17 de abril de 2010

"NUNCA ANTES NA HISTÓRIA DESTE PAÍS"II


A PEC 89/2003 repristina velhas eras da História do republicanismo no Brasil. A contrário do que pensam os atuais pensadores da ordem pública brasileira, as prerrogativas da magistratura (os "privilégios", na linguagem dos "formadores de opinião") já foram amplamente debatidos, quando da mudança de regime no país. Em especial a vitaliciedade (garantia maior da imparcialidade dos magistrados, que por conta disso não ficam coagidos a atender em suas sentenças interesses de quem os possa demitir) era considerada uma afronta ao princípio do igualitarismo inaugurado pela ordem republicana, extintos que foram privilégios de nascimento e de classe na Carta de 1891.

Grandes teóricos, a exemplo de Hamilton, um dos construtores do federalismo norte-americano, de Rui Barbosa, um dos delineadores do Direito Público brasileiro, demonstraram o contrário, e puseram em relevo a necessidade de garantir decisões que, proferidas por homens, pudessem utlizar-se de outros parâmetros decisórios que não o medo de desagradar quem os pudesse demitir, privando-os de seu sustento.
Assim, e aceita essa alta ponderação em favor do interesse maior na ocasião, a imparcialidade nas decisões judiciais, tal garantia passou a integrar a ordem constitucional brasileira, desde a primeira ordem republicana: art. 57 da Constituição de 1891; art. 64, alínea "a", da Constituição de 1934; art. 91, alínea "a", da Constituição de 1937; art. 95, inciso I, da Constituição de 1946; art. 108, inciso I, da Constituição de 1967; art. 113, inciso I, da Emenda Constitucional n.º 01/69 e finalmente art. 95, inciso I, da Constituição de 1988.

Voltando o debate político à situação em que estava nas vésperas da República (agora sob o argumento de "impunidade dos juízes"), outros os valores perseguidos hoje, onde a existência de uma margem esperada de desvio de conduta pretende-se expurgada já na esfera administrativa (em detrimento de todos os outros interesses ponderáveis e desprestigiando a "sentença judicial", única que há 120 anos desinveste o magistrado da função pública), não se perde de vista que o interesse, aí, é, concorrentemente, deslocar a decisão sobre perda do cargo para um eixo central - leia-se o CNJ - obstaculizando, assim, possíveis manifestações do "espírito de corpo" dos tribunais locais.

Mas não há dúvida de que o preço a pagar é muito mais alto do que se o vende à opinião popular de maneira superficial.
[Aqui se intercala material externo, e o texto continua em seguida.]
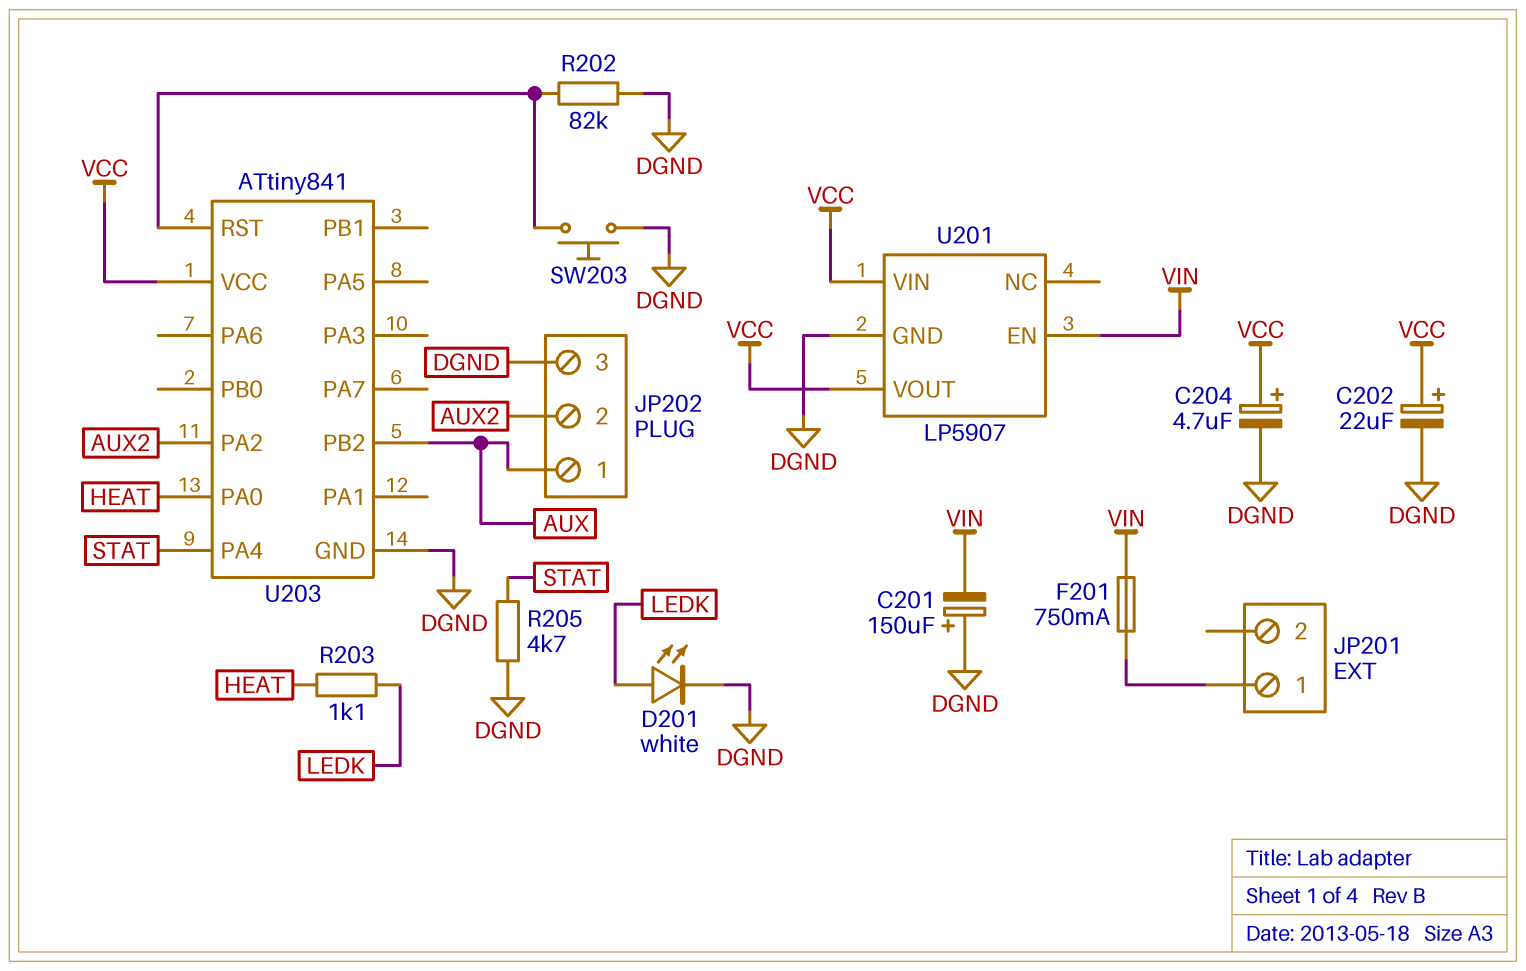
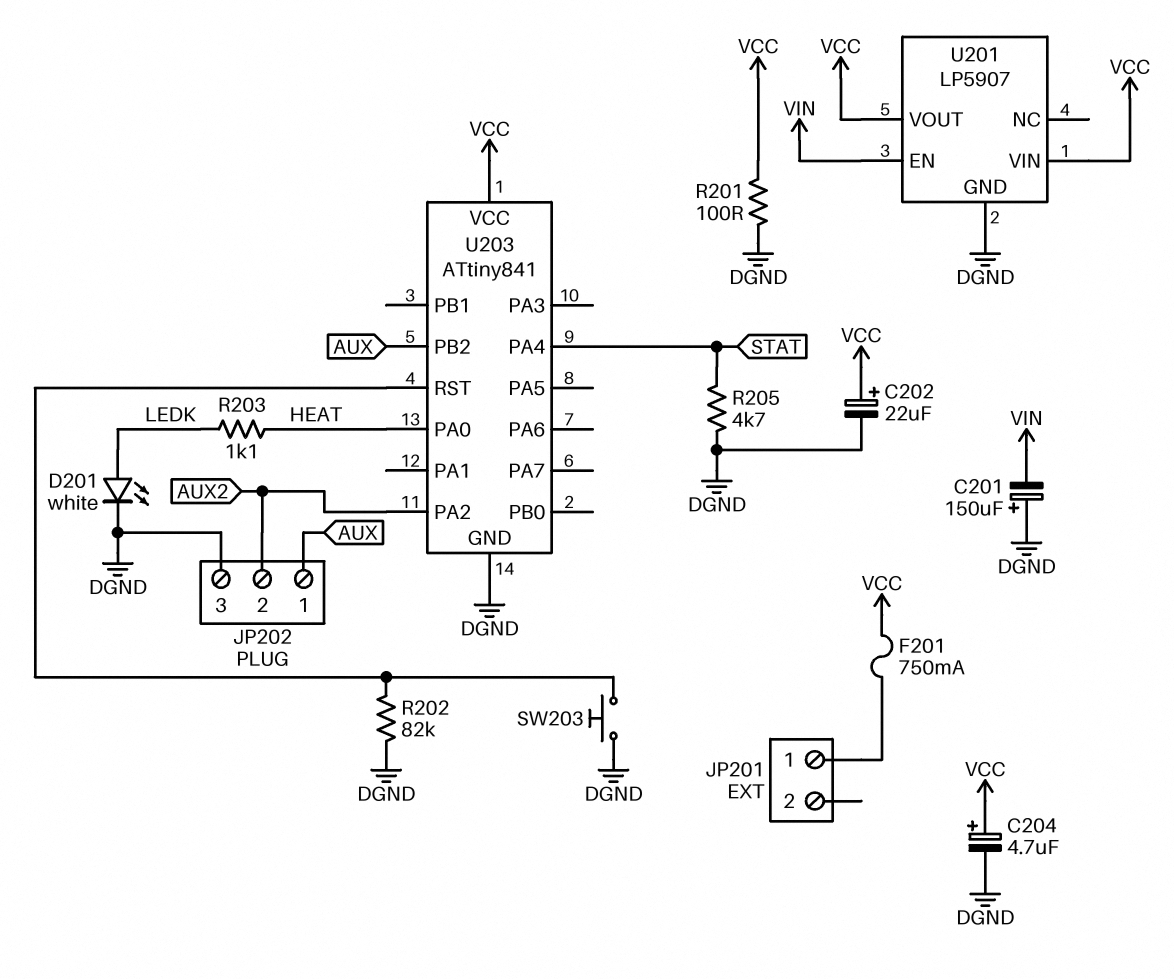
F201: 750mA (JP201/1, VIN) -> 750mA (JP201/1, VCC)
R201: none -> 100 (DGND, VCC)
Aqui relembro palavras de um daqueles jurisconsultos que trabalharam no desenvolvimento das idéias publicistas que moldaram as instituições brasileiras: o capixaba Afonso Cláudio de Freitas Rosa, egresso da Faculdade de Direito do Recife, primeiro presidente republicano do Espírito Santo e primeiro presidente do Tribunal de Justiça do Espírito Santo após sua reinstalação, em 1891, respondendo a consulta sobre irredutibilidade de vencimentos de magistrados (in Consultas e Pareceres.Vitória: Artes Graphicas da Victoria, 1918, p. 82/96):

"A vitaliciedade é um estímulo ao serventuário [em geral], que assegurando-lhe os meios materiais de existência, incita-o a especializar-se com esmero, dedicação e inteligência no desempenho do mister em que foi provido. [...]a independência dos atos, a imparcialidade e justiça nos julgamentos, a circunspecção na conduta social, seriam descabidas se a magistratura não tivesse o amparo da vitaliciedade [...]

Nem se pode compreender que incumbindo ao Poder Judiciário a atribuição de se pronunciar e decidir sobre a constitucionalidade ou inconstitucionalidade dos atos emanados dos poderes legislativo e executivo, declarando-os válidos ou não, pudesse exercê-la com independência, se livre fora aos governos destituir os magistrados de suas funções, sempre que as decisões não lhes agradassem.

De nada mais precisaríamos para a completa subversão no país do regime legal"

Há 90 anos. Mas outros os tempos, outros os problemas, outras as soluções. Só não se justifica a repetição caprichosa do passado, simplesmente porque se perde tempo no caminho em direção ao futuro.